2. De facto, não há nada mais sólido para a edificação de uma Casa Comum (seja a família, seja a Igreja, seja o mundo), do que esta consciência viva de que, neste Amor do Pai e do Filho, nos tornamos todos filhos de Deus e, por isso mesmo, todos irmãos, todos de casa. Para lá dos vínculos humanos que nos ligam, como criaturas do mesmo planeta ou como cidadãos de uma pátria comum, para lá dos laços de sangue, que nos tornam membros de uma família, está o laço mais profundo e universal de sermos todos filhos de Deus, imagem viva do Pai, filhos no Filho Jesus e, por isso, todos irmãos e irmãos de todos (cf. CDSI, 196; SRS 40).
3. Nesta caminhada para o Natal, colocamos na Estrela a palavra Solidariedade. Curiosamente, na raiz desta palavra está também a ideia de solidez, isto é, de uma base forte, de um sólido fundamento, sobre o qual se pode erguer, de forma segura e firme, uma construção familiar, social e mundial (cf. FT 115, nota 88). Solidariedade é certamente das palavras mais usadas, em tempos de Natal. Ela corre mesmo o risco de se tornar “um palavrão” (FT 116)e de se confundir com “um sentimento de compaixão vaga ou de enternecimento superficial pelos males sofridos por tantas pessoas, próximas ou distantes” (SRS 38). Mas não. A solidariedade é uma virtude moral. E, enquanto tal, ela é a “determinação firme e perseverante de se empenhar pelo bem comum, ou seja, pelo bem de todos e de cada um, porque todos somos verdadeiramente responsáveis por todos” (SRS 38; CDSI, 193), todos estamos ao cuidado de todos e sob o cuidado de todos. Se alguma consciência social se agudizou com a pandemia da COVID-19 foi esta interdependência entre os seres humanos, a consciência de que estamos todos ligados, de que dependemos uns dos outros, de que precisamos uns dos outros, de que não nos salvamos sozinhos, de que somos solidários nos bens e nos perigos, de que afinal somos “responsáveis pela fragilidade dos outros na procura de um destino comum” (FT 115).

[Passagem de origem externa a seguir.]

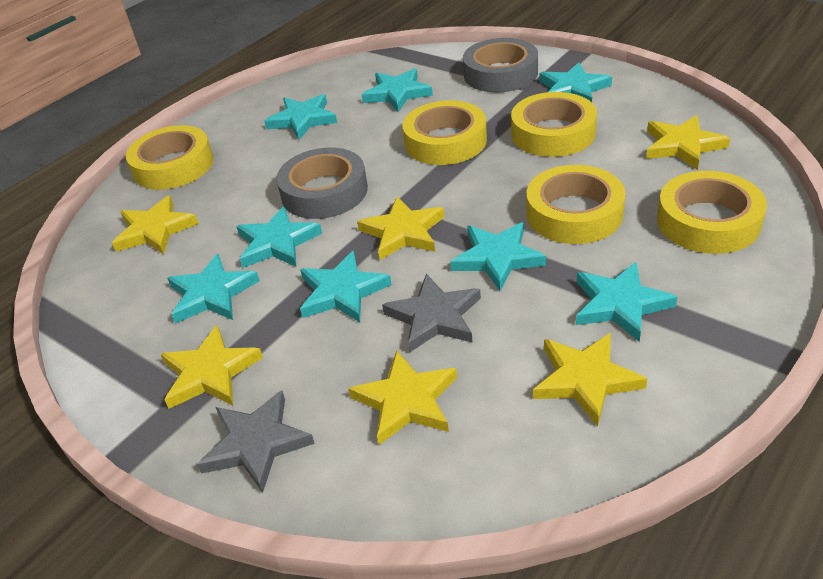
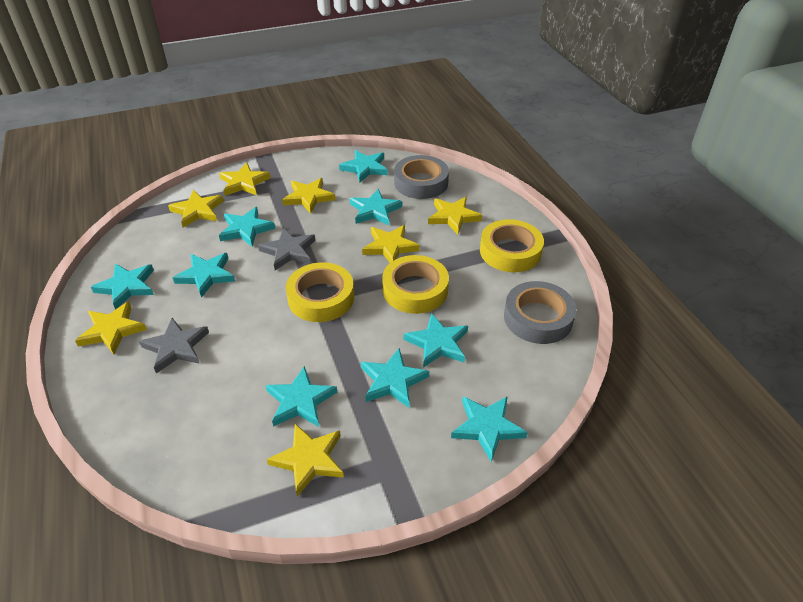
turquoise star: 8 -> 9
yellow star: 6 -> 7
yellow tape: 5 -> 3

4. Mas também é verdade que esta interdependência nem sempre significa “solidariedade”, pois esta implica “pensar e agir em termos de comunidade, de prioridade da vida de todos sobre a apropriação dos bens por parte de alguns” (FT 116). Pelo contrário, vemos como esta interdependência se torna uma humilhante afirmação de prioridade e de superioridade de uns sobre os outros; uma injusta dependência dos mais fracos e dos mais pobres em relação aos mais fortes e mais ricos. Pelo que a solidariedade, isto é, a solidez na construção de uma Casa Comum, implica o contrário: a disponibilidade de cada um em perder algo de si ou de seu, para benefício do próximo, em vez de o explorar.
5. Irmãos e irmãs: Maria é a Casa onde Jesus nasce e é de casa. Ela apresenta-Se como “a serva do Senhor” (Lc 1,38). Por isso, não esqueçamos que a solidariedade se manifesta concretamente no serviço (cf. FT 115). E servir, nestes tempos, significa, em grande parte, cuidar dos mais frágeis das nossas famílias, da nossa sociedade e do nosso povo. Fixemos então o rosto dos nossos irmãos e irmãs. Soframos com a sua dor. Procuremos, acima dos nossos interesses, o seu bem maior e a sua promoção. Comecemos pelos “de casa”, para que, a partir da solidez da família, se cumpra o propósito do Natal: Todos irmãos. Todos de casa!